Sunday, November 27, 2011

Ontario dairy farmer fined $9,150 for selling raw milk

Evidently it's a big crime to sell raw milk, it's right up there will dealing crack and heroin. Meet Michael Schmidt: he's a dairy farmer and "raw milk crusader" from southern Ontario who was just hit with a $9,150 fine for distributing raw, unpasteurized milk.


Schmidt was acquitted in January 2010 of 19 charges under the Health Protection and Promotion Act, which makes it illegal to sell or distribute raw, unpasteurized milk in Canada.
The judge rejected Schmidt's argument that he is legally allowed to distribute raw milk to members of his so-called cow-share program, in which people "own" shares of his dairy herd.
So what's the big deal, really? Is raw milk really that dangerous? Are these raw milk people crazy?

According to the Center for Disease Control (CDC) raw milk can contain various bacteria, parasites, and viruses which can make you sick or even kill you.
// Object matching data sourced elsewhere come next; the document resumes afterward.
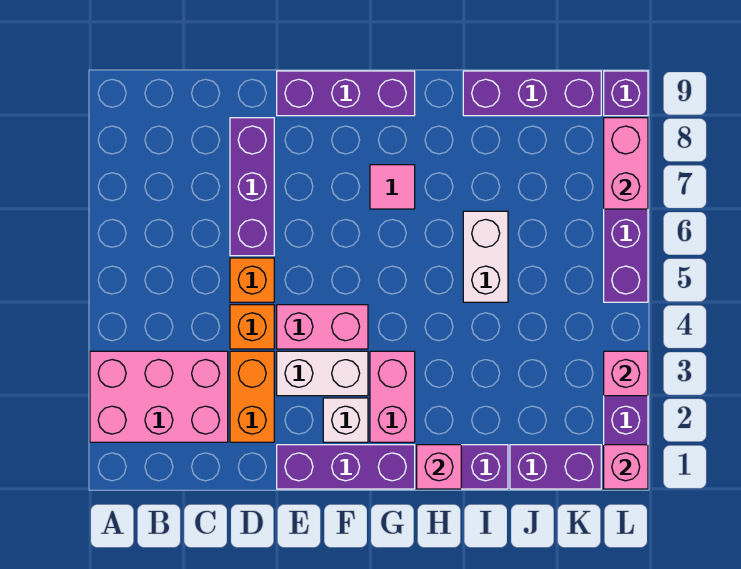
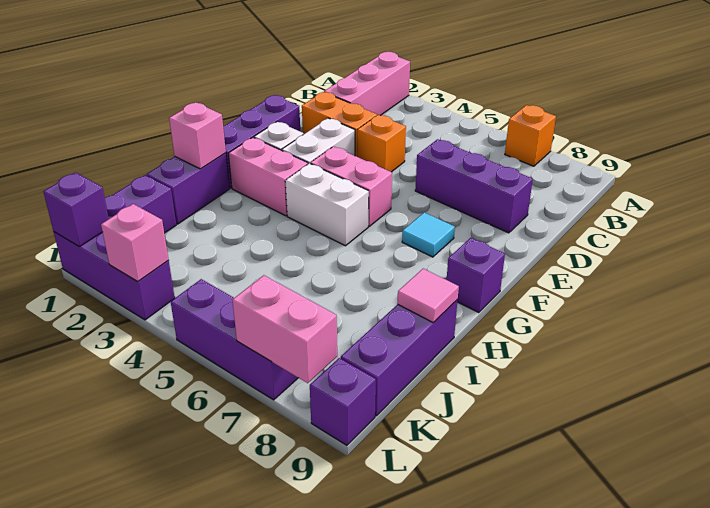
pink brick A2:C3 level 1 -> pink brick A2:C2 level 1
orange brick D5 level 1 -> orange brick A7 level 1
pink brick E4:F4 level 1 -> pink brick F4:F5 level 1
purple brick E9:G9 level 1 -> purple brick G9 level 1
none -> cyan tile F7 level 1
pink tile G7 level 1 -> pink tile I9 level 2
white brick I5:I6 level 1 -> white brick G4:G5 level 1
pink brick L1 level 2 -> purple brick L1 level 2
Milk can become contaminated in a variety of ways, everything from cows that have diseases to cow feces coming into contact with the milk. The CDC states that the only way to essentially sterilize the milk and minimize these risks is through pasteurization, and without that, you're opening yourself up to enormous health risks.

So how about the other side of the debate? We took a look at some pro-raw-milk sources to see what all the excitement was about, and why people like Mr. Schmidt are willing to break the law for such a cause.

Raw milk proponents argue that raw milk is chock full of nutritional ingredients and offers many health benefits for those who drink it. We read that in the not so distant past, raw milk from cows was actually used as a medicine to treat and in some cases cure chronic diseases. It contains enough nutrition, the proponents argue, that one could survive purely off the milk, as it contains all of the essential proteins, carbohydrates, fats, vitamins, minerals, enzymes that one would need, and even some good bacteria to help with the digestive system. Question: does pasteurized milk not contain any of these benefits?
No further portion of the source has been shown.